Listen to our podcast and Jeremy will tell you the exact reference this show came from, but in any case, here are some of my observations:
– Reincarnation is definitely an Eastern idea, but what if the element of vampire/eternal life is introduced? Does that breaks the pattern of reincarnation completely?
– Benkei (not Bengay) was lured into the power of that omiyuji in the distant past (Heian Era), and then in the Edo Era, he’s another famous samurai, but he’s seduced yet again by the same omiyuji, but then what was the point of trying to make him think he was Kuro?

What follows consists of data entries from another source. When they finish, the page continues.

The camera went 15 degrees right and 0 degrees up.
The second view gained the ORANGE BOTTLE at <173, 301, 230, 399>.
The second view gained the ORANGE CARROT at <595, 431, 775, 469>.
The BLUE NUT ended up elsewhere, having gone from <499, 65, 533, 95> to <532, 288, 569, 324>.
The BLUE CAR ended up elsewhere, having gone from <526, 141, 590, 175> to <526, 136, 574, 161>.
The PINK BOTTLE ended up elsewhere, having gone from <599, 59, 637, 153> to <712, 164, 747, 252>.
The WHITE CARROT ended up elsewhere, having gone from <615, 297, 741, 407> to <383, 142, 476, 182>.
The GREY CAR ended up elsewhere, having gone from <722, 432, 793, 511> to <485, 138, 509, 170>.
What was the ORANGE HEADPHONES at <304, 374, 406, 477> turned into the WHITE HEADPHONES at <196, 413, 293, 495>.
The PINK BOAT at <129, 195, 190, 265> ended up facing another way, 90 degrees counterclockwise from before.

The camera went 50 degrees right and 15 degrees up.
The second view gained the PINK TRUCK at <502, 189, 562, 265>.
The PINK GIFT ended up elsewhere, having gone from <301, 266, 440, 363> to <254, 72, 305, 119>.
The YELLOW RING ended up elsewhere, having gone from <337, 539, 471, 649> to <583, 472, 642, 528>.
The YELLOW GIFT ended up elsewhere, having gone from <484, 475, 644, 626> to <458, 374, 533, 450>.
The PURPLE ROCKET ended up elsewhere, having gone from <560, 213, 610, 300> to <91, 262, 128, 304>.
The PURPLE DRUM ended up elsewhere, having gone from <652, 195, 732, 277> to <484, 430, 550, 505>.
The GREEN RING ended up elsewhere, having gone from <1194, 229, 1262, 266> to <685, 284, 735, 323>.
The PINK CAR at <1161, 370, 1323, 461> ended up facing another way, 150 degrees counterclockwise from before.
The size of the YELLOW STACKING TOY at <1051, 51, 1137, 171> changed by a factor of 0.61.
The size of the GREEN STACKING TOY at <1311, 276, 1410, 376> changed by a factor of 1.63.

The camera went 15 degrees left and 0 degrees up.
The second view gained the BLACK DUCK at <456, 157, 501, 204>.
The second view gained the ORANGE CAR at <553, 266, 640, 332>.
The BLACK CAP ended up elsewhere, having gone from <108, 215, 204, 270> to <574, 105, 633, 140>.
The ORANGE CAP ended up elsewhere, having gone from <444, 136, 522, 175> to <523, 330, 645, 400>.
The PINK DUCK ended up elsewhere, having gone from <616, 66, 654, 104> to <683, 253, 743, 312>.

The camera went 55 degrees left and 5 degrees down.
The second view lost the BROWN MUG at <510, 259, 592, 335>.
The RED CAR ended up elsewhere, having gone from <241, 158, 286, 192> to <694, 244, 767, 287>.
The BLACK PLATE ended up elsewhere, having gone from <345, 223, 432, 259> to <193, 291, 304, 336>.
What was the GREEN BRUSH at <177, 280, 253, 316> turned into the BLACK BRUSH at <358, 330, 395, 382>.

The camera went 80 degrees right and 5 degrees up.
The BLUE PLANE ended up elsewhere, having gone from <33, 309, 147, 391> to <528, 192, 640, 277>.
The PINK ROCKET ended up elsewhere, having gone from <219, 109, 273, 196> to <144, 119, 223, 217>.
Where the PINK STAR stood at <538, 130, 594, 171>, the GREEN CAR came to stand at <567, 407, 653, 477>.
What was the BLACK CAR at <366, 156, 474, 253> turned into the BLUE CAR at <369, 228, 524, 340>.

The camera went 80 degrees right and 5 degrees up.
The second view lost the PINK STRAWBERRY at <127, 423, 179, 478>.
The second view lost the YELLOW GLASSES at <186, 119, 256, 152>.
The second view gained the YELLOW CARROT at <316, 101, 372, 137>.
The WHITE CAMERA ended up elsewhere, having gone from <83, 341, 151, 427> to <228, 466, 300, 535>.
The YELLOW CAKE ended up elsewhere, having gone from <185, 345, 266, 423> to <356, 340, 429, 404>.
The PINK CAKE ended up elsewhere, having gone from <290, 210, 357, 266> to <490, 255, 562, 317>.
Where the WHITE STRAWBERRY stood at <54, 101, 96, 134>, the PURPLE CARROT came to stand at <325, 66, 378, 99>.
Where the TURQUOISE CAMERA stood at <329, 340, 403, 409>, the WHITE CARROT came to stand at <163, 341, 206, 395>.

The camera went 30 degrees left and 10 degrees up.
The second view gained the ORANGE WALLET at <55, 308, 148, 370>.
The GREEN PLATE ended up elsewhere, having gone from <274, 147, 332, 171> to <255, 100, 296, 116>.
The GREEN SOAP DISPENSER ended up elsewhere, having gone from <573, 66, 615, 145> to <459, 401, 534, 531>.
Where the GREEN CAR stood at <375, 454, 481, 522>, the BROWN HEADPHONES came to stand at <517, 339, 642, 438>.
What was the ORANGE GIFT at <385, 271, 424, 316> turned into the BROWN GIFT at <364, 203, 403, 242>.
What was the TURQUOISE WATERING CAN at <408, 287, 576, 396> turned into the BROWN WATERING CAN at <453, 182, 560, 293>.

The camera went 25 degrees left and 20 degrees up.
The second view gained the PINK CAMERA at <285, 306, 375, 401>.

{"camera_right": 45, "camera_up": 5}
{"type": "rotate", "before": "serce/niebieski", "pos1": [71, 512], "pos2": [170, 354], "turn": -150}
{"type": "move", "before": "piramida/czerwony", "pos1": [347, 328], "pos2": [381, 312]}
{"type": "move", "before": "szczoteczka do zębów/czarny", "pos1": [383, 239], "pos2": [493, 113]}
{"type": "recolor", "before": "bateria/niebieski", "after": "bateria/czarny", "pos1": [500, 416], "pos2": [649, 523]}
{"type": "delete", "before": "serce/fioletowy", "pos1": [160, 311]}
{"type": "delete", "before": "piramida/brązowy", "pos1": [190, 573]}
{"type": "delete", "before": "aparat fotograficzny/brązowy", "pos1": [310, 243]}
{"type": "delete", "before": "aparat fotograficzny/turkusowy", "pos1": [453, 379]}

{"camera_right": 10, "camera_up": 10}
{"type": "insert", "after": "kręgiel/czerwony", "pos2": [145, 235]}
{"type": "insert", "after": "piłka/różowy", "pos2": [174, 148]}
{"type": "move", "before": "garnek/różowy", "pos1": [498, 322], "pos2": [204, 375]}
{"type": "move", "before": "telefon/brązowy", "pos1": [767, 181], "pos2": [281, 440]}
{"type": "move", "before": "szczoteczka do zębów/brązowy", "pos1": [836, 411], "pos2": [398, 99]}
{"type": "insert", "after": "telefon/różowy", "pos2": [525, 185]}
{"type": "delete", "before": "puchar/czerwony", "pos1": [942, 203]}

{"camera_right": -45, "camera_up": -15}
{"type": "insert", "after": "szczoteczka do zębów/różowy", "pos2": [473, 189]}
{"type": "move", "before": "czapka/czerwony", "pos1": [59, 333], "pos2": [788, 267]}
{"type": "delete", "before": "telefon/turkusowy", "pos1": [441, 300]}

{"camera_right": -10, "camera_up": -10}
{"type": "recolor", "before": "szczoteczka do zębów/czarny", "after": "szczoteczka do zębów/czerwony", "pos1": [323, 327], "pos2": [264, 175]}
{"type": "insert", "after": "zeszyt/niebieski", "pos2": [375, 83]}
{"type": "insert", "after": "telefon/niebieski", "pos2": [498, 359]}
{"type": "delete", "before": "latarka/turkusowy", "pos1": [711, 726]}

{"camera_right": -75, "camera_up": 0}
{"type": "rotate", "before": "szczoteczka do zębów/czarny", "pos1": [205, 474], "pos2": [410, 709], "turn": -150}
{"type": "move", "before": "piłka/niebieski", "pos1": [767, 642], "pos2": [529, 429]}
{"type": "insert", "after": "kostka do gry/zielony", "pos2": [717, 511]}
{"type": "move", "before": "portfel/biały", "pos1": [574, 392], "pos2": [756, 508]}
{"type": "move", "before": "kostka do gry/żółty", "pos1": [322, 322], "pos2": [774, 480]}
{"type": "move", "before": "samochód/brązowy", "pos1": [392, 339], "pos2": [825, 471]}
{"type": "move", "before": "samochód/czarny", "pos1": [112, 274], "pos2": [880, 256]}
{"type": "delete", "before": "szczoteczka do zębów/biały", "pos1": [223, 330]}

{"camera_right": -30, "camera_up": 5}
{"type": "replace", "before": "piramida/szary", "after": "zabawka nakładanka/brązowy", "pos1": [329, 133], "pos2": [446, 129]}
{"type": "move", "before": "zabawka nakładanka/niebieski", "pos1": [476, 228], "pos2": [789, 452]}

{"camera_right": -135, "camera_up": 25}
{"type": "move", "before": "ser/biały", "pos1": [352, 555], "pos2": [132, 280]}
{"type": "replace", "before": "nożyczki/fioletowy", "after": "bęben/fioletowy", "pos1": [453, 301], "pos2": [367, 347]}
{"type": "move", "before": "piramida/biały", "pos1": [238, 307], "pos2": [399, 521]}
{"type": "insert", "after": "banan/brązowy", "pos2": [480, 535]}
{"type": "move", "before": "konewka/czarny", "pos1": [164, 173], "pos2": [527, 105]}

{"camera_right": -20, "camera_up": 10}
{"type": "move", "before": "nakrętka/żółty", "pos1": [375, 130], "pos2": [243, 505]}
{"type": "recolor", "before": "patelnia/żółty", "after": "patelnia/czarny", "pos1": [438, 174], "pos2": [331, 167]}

– The actual time of the story is? We started out in the Heian Era in episode 1, and next episode we were in near the end Edo era, which was more than a half centuries later, and then at the end of episode 2, we’re in post-apocalyptic world? Chrono Trigger anyone? Or Fist of the North Star (just for the world), anyone?
There are more questions, really, such as who is who after many years of living?
In episode 1, the troops chasing Yushitsune are not humans; they are demon-like. But Yoshitsune becomes more of a demon than all of them as he takes them out. He and Kuromitsu (god damn Romi is hot) swap AIDS I mean blood and he’s in a way, more powerful than the demons and that undead Omiyuji chasing him. But he gets his head cut off – ala highlander style sure-death, right? But no, he wakes up in the future, so are we seeing a flash back from him? Has he lived so long that he honestly doesn’t remember what’s happening? Then why the shocked face upon seeing the future world?
Does he reincarnates instead of being a real vampire? In that case, where is he now? His clothing changes through time, and at the end of episode two, he dressed sorta Fish of the North Starish.
My thought is this: this guy has probably lost his mind, and he cannot die even if someone cuts off his head, because we see that in the Edo era, he got his head cut off but he lives. However, this show is a little big unforgiving as we’re not told as how he goes through time so far, or perhaps he’s having a flashback.
I think the influence from Highlander is unmistakable. We can only hope all the cheesiness from Highlander does not apply here.
This is a wonderful artistic piece and despite its time altering elements, it’s not that confusing (for anime veterans at least). The Noh atmosphere, the drama, the voice acting, the conflicts and the animation are all top notch.
Don’t you just love it when Madhouse gets kick-ass serious? When the DVDs come out I’ll definitely purchase them, even if ultimately the story becomes closer to Ninja Scroll than Claymore.